Un día me llamó Dimitri Latorre, un joven de origen colombiano para pedirme
permiso de hacer un cortometraje con uno de mis cuentos. Esa sería su prueba de
grado como productor de cine. Muy contento le dije que sí, que para mí era un
honor. Días después me contó que había contratado a una pareja de actores latinoamericanos
profesionales para hacer el cortometraje. Eso me iba gustando mucho. ¡Uff, uno
de mis cuentos sería llevado al cine! Después me dijo que la filmación se iba a
hacer en Karlskrona, ciudad ubicada a la orilla del mar que une a Suecia con Polonia.

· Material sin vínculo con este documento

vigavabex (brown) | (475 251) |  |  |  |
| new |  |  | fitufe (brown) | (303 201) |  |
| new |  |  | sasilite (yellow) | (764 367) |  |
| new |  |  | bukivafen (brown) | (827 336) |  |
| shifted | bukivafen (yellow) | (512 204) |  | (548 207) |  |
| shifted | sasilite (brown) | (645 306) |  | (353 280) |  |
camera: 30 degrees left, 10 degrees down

La cosa se ponía aún más interesante. Me nombró el equipo de once personas que
realizarían el cortometraje. Dos camarógrafos, un medidor de viento, una que
mostraría esa tablita de escenas, otro encargado de la decoración del lugar,
otra que ya había acordonado la calle con ayuda de la policía, otra que
maquillaba, que le ponía más años a los años, etc. Todos jóvenes suecos,
promesas del cine europeo. Hasta ahí mi ego me superaba por el doble de
estatura. Llegué hasta saborear la miel de la venganza al pensar que los
militares colombianos se morirían de la envidia al saber que uno de mis cuentos
era éxito de taquilla en la tierra de Igmar Bergman. Ellos, uniformados
mentirosos y rastreros que me habían obligado al exilio por puro desventurados.

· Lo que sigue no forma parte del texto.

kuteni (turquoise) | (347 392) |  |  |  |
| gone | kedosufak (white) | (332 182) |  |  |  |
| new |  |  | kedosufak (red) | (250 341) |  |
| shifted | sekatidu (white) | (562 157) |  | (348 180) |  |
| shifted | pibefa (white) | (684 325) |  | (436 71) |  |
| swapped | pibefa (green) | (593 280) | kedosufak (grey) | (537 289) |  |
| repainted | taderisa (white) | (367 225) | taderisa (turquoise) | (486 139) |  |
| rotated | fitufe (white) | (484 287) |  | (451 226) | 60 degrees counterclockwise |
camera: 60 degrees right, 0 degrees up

Pero mi dicha no duró mucho tiempo. Dos días antes del rodaje me llamó Dimitri de
nuevo para decirme que ese mismo día el actor había tenido que viajar a su país
porque su mamá había fallecido. Así, que, afirmó, usted como autor del cuento
sabe la esencia del "viejo", el personaje central. Sí, afirmé
henchido de orgullo. Y en vista de que usted también ya está pasado de años,
tiene que venir a Karlskrona a hacer el papel del viejo. Protesté en voz alta. Proferí
que una vez los torturadores de la brigada militar de Usaquén me habían puesto
a actuar falsamente como actor secundario en uno de sus tenebrosos manuscritos donde
se cometía un vil asesinato y que eso había tenido consecuencias tan graves que
todavía no me reponía de ellas. Dimitri hizo caso omiso de mi queja e insistió
con vehemencia, casi llorando. Al día siguiente, yo también casi llorando, me
enrumbé de madrugada al sur de Suecia. Al llegar a la ciudad donde se llevaría
a cabo la filmación encontré al equipo de trabajo cabizbajo, lleno de desolación.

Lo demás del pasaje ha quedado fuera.